Sergeant Oliva's conflicting loyalties to his family and his country are hard for him to reconcile, as are the differences he saw between Iraqis and Americans. "While Americans wake up every day and they worry about their portfolios, and they worry about traffic," he says, "these people in Iraq that I met are worried if they are going to be alive at the end of the day. Their values are so incredibly different." But he adds, "These people want the same things that we want out of life... they want their children to have an education, they want them to be healthy and be safe, so there's a certain amount of common ground in there."

Sergeant Oliva values what he learned in Iraq and says he wants to write about how that changed him. But most of all, he wants to write for his children - to help them understand why he left them, to fight far away, in a foreign land. "I hope, if anything," he says, "that my children come to embrace the things that I value, that it's not the material things in their world, but it's the fact that we have the ability to do what we want to do as Americans."

Deployed alongside Gunnery Sergeant Oliva was another Marine with a yen to write.
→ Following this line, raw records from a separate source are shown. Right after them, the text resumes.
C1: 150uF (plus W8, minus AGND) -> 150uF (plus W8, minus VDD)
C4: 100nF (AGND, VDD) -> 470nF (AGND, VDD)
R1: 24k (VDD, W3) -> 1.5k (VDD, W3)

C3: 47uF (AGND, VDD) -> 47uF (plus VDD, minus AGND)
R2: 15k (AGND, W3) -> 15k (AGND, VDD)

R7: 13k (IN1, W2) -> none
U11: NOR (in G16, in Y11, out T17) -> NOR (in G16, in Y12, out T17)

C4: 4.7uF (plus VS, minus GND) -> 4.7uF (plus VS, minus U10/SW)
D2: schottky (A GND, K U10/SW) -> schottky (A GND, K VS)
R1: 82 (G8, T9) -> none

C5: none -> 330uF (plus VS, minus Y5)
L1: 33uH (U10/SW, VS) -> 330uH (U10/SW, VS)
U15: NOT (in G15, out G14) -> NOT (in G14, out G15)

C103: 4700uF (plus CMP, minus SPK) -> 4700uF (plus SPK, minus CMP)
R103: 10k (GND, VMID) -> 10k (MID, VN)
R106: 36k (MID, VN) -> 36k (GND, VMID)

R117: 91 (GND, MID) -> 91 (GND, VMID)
Corporal Veronika Tuskowski was just 18 when she was first deployed to Iraq in 2003. She's a quiet woman - almost still a girl - with dark eyes and brown hair tucked back behind her ears.

For her, the act of writing brought up a lot of emotions. "It made me think about a lot of things I was trying to not think about," she says, "so it'll be therapeutic for me get it all on paper." Corporal Tuskowski says she never got a chance to do that while she was in Iraq, where she worked as a videographer. "I would see little kids who were injured or Marines who had bandages from getting blown up, hurt from blasts," she recalls, "and the first thing I wanted to do was go over there and take care of them, do the 'mom thing,' but then at the same time, I had to step back and remain professional."

Now that she has time to reflect, though, she doesn't plan to write about herself. Like a true Marine, she is more focused on what happened to her fellow Marines. She recalls videotaping a memorial service. "Watching grown men get upset and cry was startling," she says. It opened her eyes and her heart. "They [The men] had to deal with 32 Marines who were close to them, who were killed, but I knew, they couldn't talk about it right now because they were in the mindset of just go out there, fight, come back, sleep, go out and fight again."

Veronika Tuskowski learned a great deal about human nature from her time in Iraq - enough to write a novel, she says, …and she just might! She says it would be about what is going on inside the Marines she saw in action. "Some people can handle a combat environment, some people can't. Some people freeze, some people fight. It's surprising who can handle and who can't. I would want to write something like that."

Talk of recording history isn't what motivates these Marines to write… they want to use the written word to communicate to their loved ones, to release feelings they haven't been able to express during the rigors of war. But their accounts may yet be part of a sweeping history of the war in Iraq, when the National Endowment for the Arts publishes an anthology of writings by active military personnel and their families next year.